Magee, therefore, is a reminder of how this clause from the Declaration of 1870, often dismissed by some contemporary Anglicans as an unrepresentative statement, the result of the perceived 'oddness' of Irish Anglicanism, is actually the standard Old High understanding. It is, to use a phrase suggested by Magee, 'mere Anglicanism'. 
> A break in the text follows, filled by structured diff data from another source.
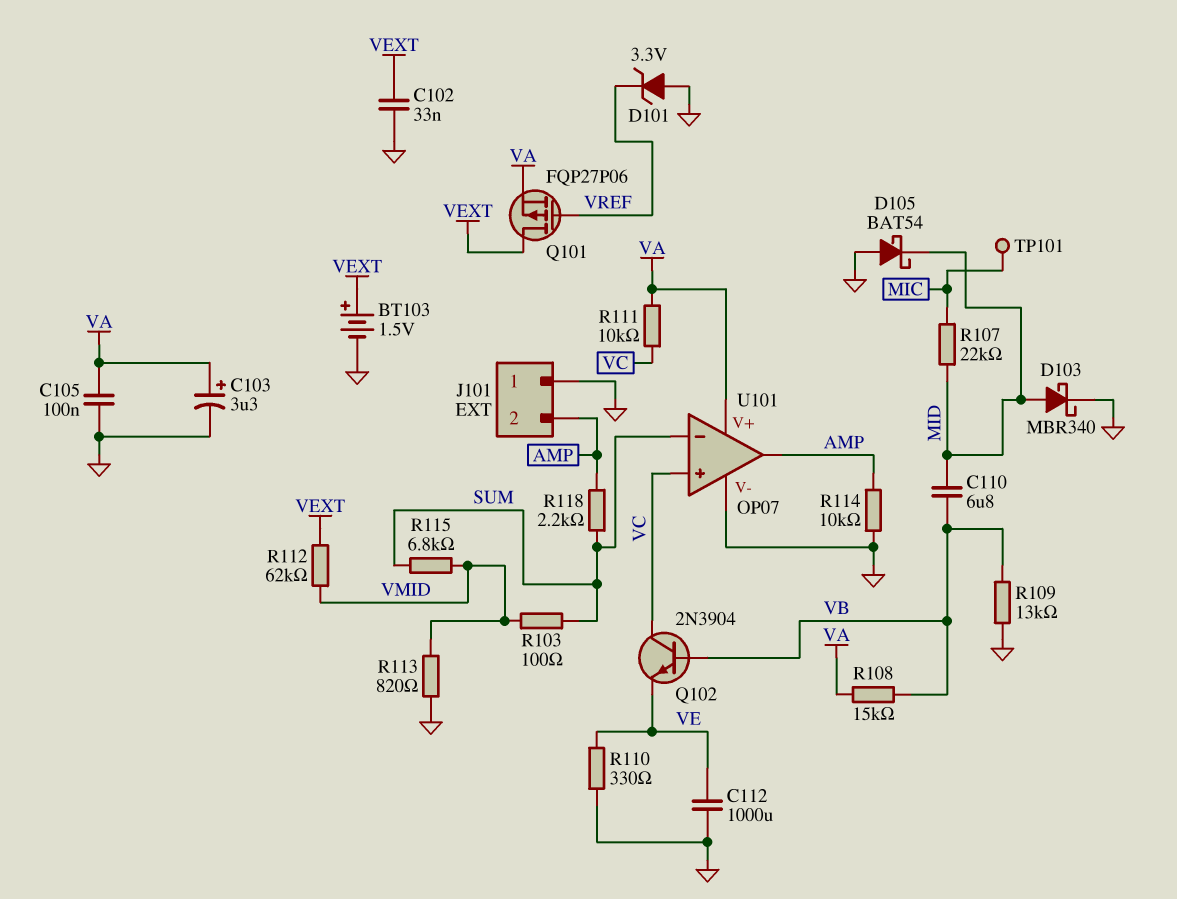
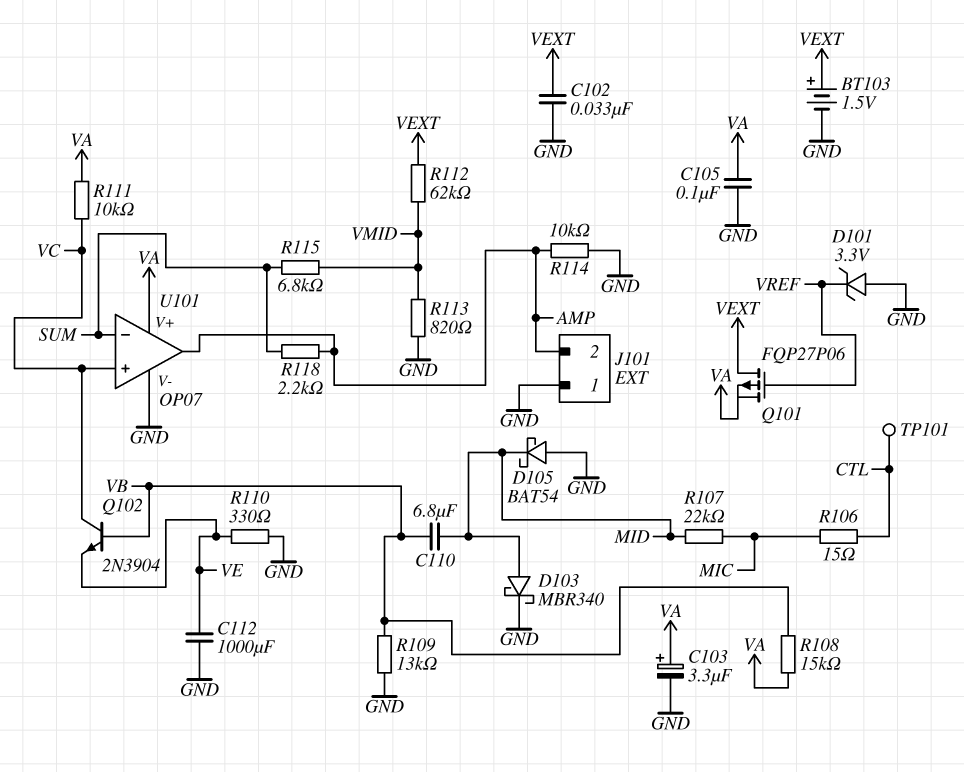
R103: 100 (SUM, VMID) -> none
R106: none -> 15 (CTL, MIC)
TP101: test point (MIC) -> test point (CTL)

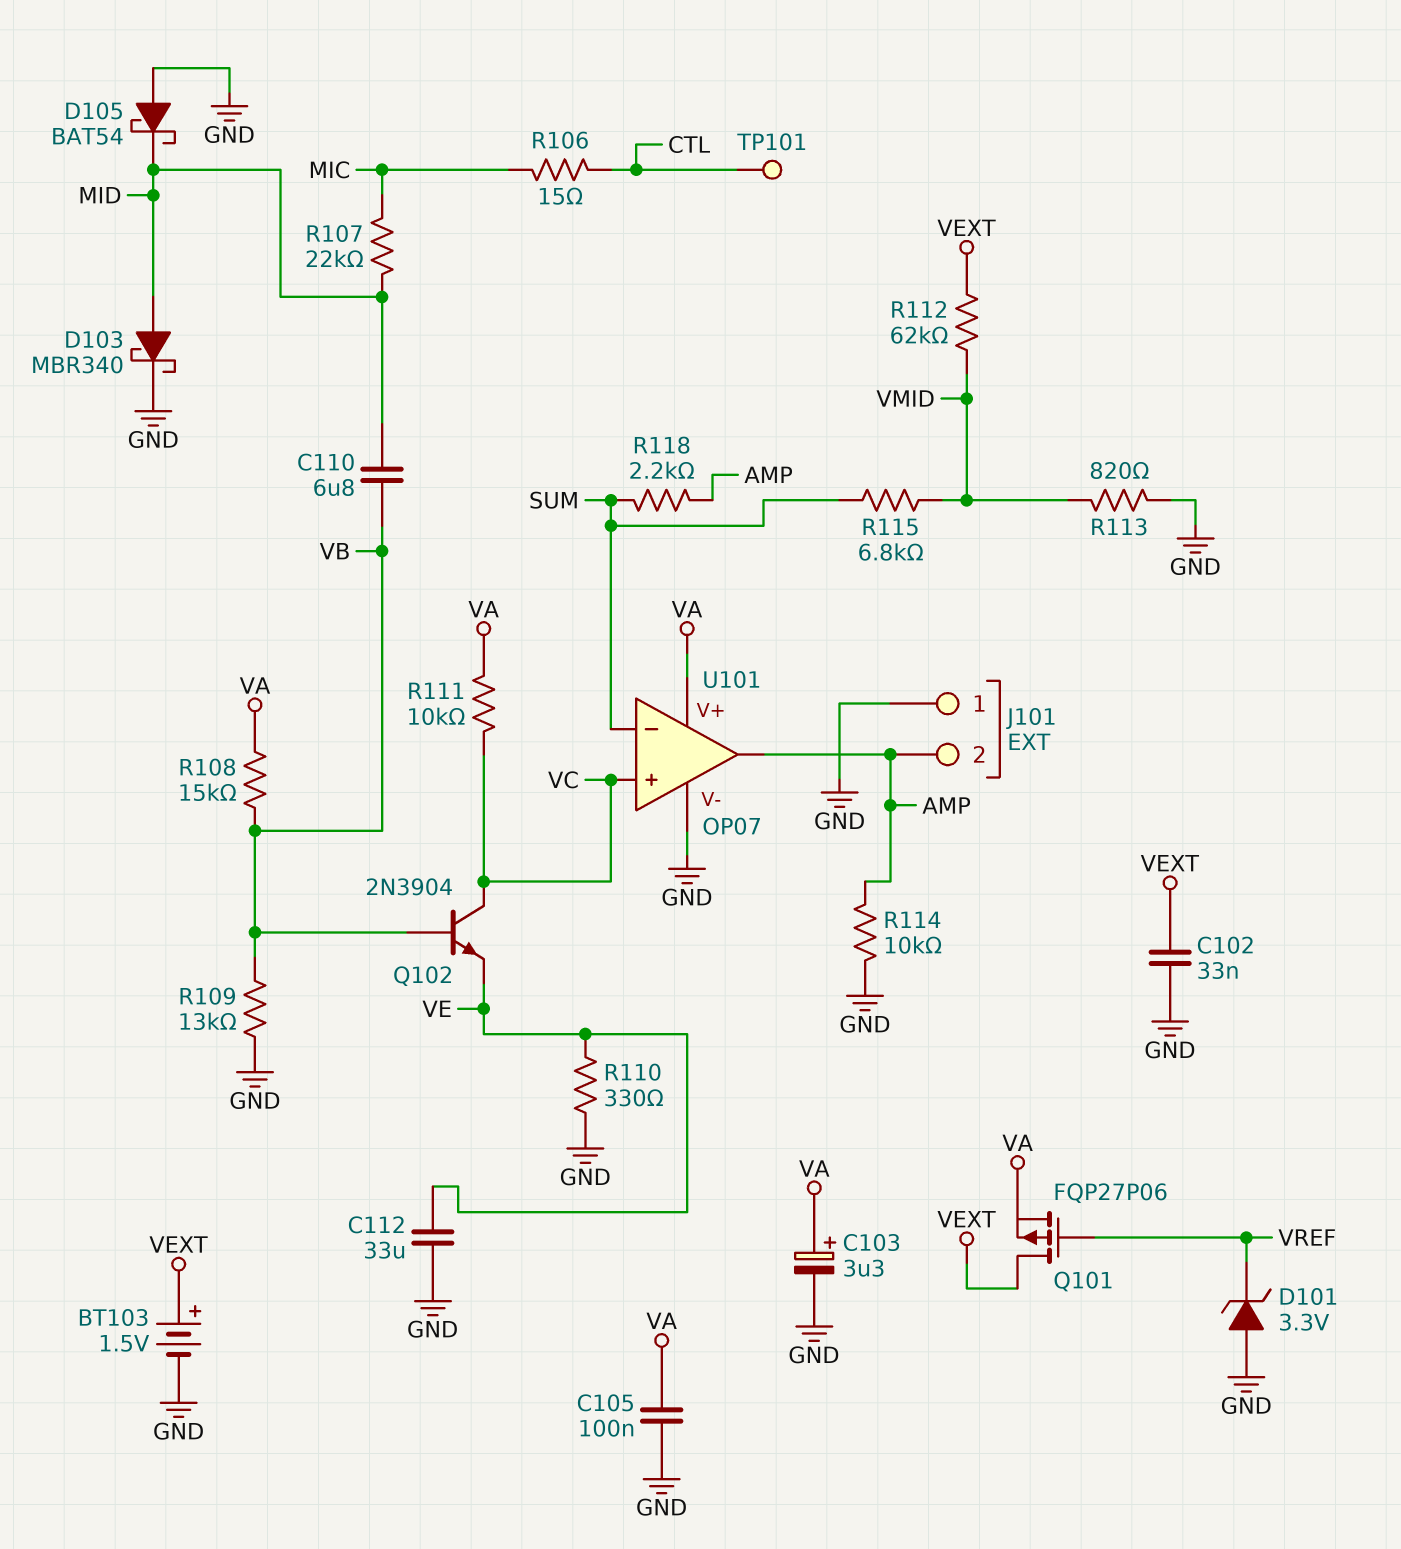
C112: 1000uF (GND, VE) -> 33uF (GND, VE)

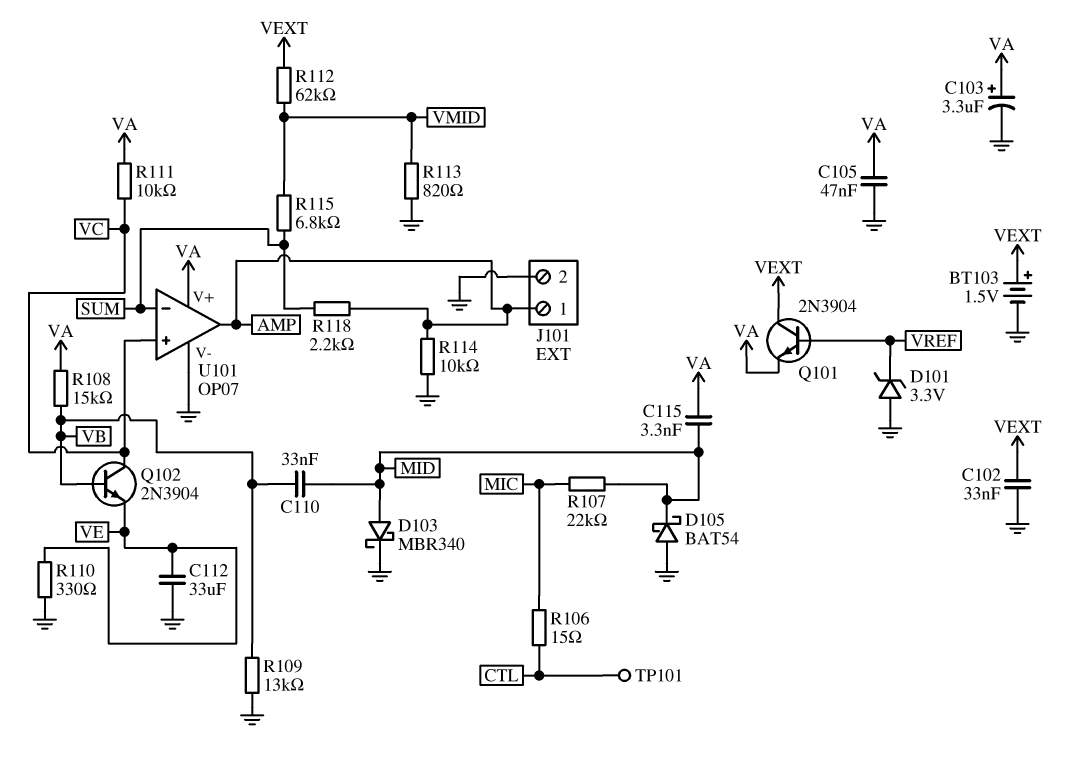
C105: 100nF (GND, VA) -> 47nF (GND, VA)
C110: 6.8uF (MID, VB) -> 33nF (MID, VB)
C115: none -> 3.3nF (MID, VA)
J101 pin 1: GND -> AMP
J101 pin 2: AMP -> GND
Q101: PMOS FQP27P06 (G VREF, D VEXT, S VA) -> NPN 2N3904 (B VREF, C VEXT, E VA)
In the final paragraph of the above extract, Magee also highlights another significant aspect of the reason for the Old High rejection of Anglo-catholicism: the latter party forsaking "loyalty to the Prayer Book" in favour of Roman liturgical and doctrinal norms. This is the Anglo-catholic preference for Roman forms, ceremonies, devotions, and liturgies, in place of the native piety of the Prayer Book and those devotional authors nurtured by the Prayer Book. As can be seen from Magee's words, the Old High heart rests and rejoices in the 'mere Anglicanism' of Prayer Book and Articles, in stark contrast to those Anglo-catholics who have the Roman church for "their teacher and their model". For Magee, it is the former who are - to quote the Preface of 1662 - "sober, peaceable, and truly conscientious Sons of the Church of England". 

Comments

  1. When Magee wrote the church was still known as The United Church of England and Ireland. The C of I was not disestablished until 1871.

    ReplyDelete
    Replies
    1. The visitation charge was delivered in October 1872. The Declaration was adopted by the General Convention of the Church of Ireland in 1870. Magee would have been well aware of the Declaration when he delivered his charge.